Tkinter, What does this mean "*"

The fourth line there is a *,. I cannot find any reference to what it means in this context. It is in every widget in tkinter. I just like to understand what everythig does. Thanks

tkinter.Button def __init__(self,
             master: Misc | None = ...,
             cnf: Dict[str, Any] | None = ...,
             *,
             activebackground: str = ...,
             activeforeground: str = ...,
             anchor: Literal["nw", "n", "ne", "w", "center", "e", "sw", "s", "se"] = ...,

It is unrelated to the context of tkinter. There are three types of parameters possible in a function definition.
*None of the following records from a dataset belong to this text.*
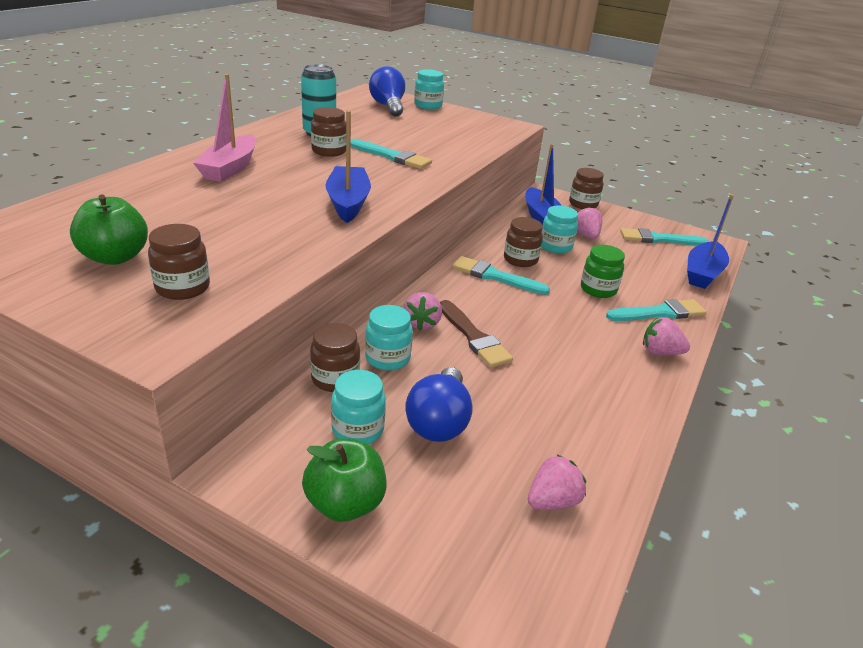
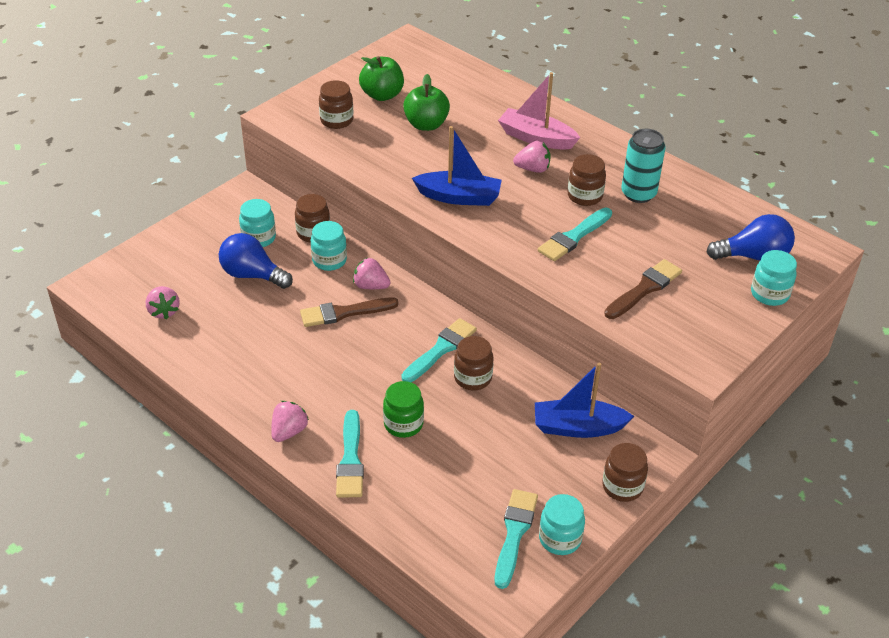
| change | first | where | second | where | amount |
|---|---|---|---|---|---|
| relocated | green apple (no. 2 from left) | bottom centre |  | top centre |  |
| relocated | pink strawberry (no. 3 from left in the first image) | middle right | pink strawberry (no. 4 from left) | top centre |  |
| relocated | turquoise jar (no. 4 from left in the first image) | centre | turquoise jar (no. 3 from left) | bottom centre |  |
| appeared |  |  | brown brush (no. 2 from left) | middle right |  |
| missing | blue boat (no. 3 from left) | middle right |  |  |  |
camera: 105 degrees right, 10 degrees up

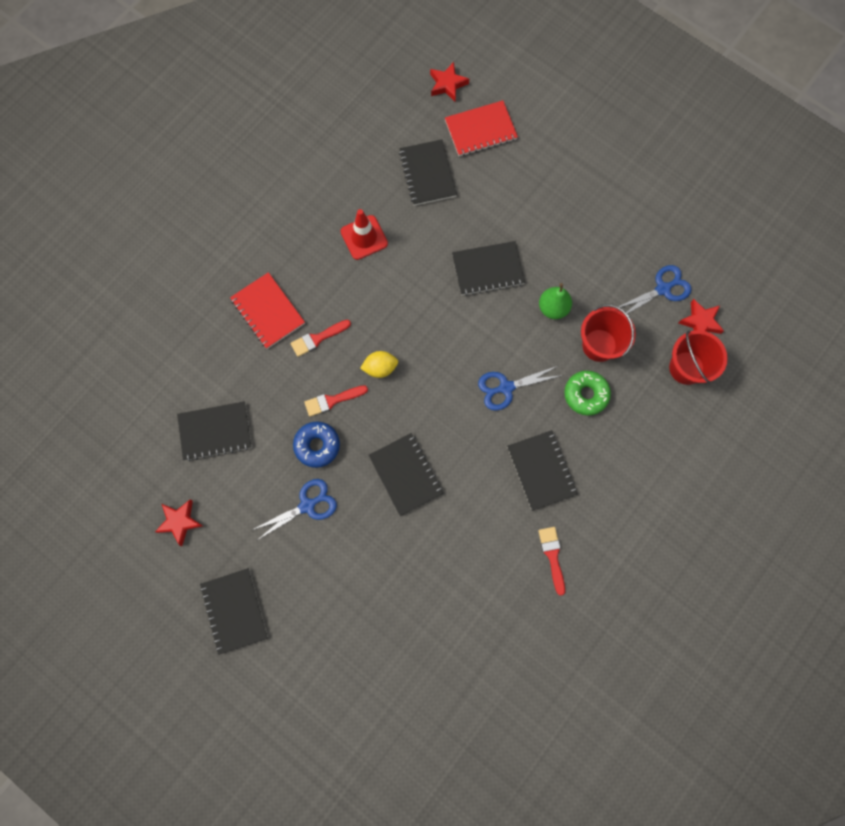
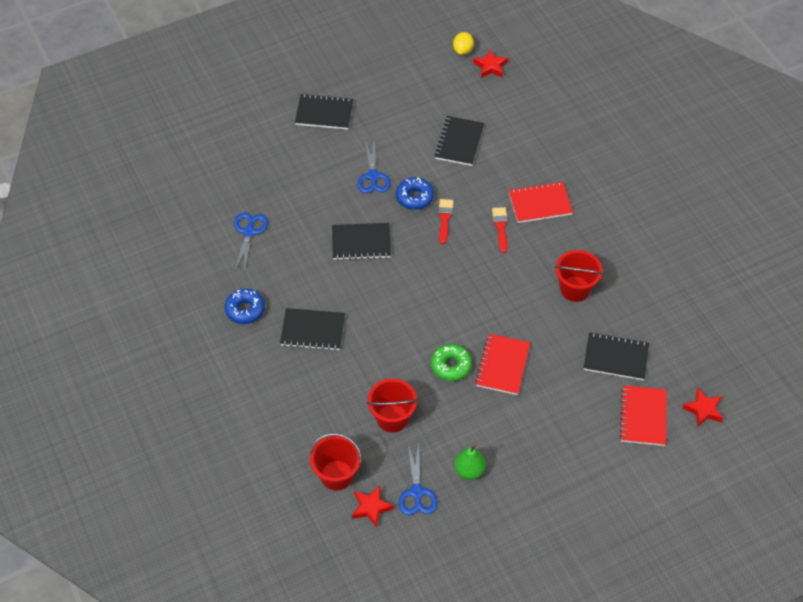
| change | first | where | second | where | amount |
|---|---|---|---|---|---|
| exchanged | red brush (no. 3 from left) | bottom centre | blue donut (no. 1 from left) | middle left |  |
| relocated | blue scissors (no. 2 from left in the first image) | centre | blue scissors (no. 1 from left) | middle left |  |
| relocated | green donut | middle right |  | centre |  |
| relocated | yellow lemon | centre |  | top centre |  |
| relocated | green pear | centre |  | bottom centre |  |
| relocated | red star (no. 1 from left in the first image) | middle left | red star (no. 2 from left) | top centre |  |
| colour | black notebook (no. 5 from left) | top centre | red notebook (no. 1 from left) | centre |  |
| exchanged | red traffic cone | top centre | red bucket (no. 3 from left) | middle right |  |
camera: 115 degrees right, 20 degrees down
They are separated by fake parameters, a / and a *. See the definition at

maybe,

it indicates that

  1. All parameters left of the / are treated as positional-only.
def func(a, b, /, c=1, *, d=2):
    print('hello')

func(1, 2) # valid
func(1, b=2) # invalid
  1. If / is not specified in the function definition, that function does not accept any positional-only arguments.
def func(a, b, c=1, *, d=2):
    print('hello')
func(a=1, b=2) # valid
func(1, 2) # valid
  1. The logic around optional values for positional-only parameters remains the same as for positional-or-keyword parameters.
def func(a, b=1, /, c=1, *, d=2):
    print('hello')

func(1, 2) # valid
func(1) # valid
  1. Once a positional-only parameter is specified with a default, the following positional-only and positional-or-keyword parameters need to have defaults as well.
def func(a, b=1, /, c, *, d=2): # invalid
  1. Positional-only parameters which do not have default values are required positional-only parameters.
def func(a, b=1, /, c=3, *, d=2):
    print('hello')

func(b=2) # invalid
func(1, b=2) # invalid
func(1) # valid
func(1, 2) # valid

for the OP case, it appears that it is point 2.
after *, it is keyword only parameters.
before *, both positional and keyword parameters are valid.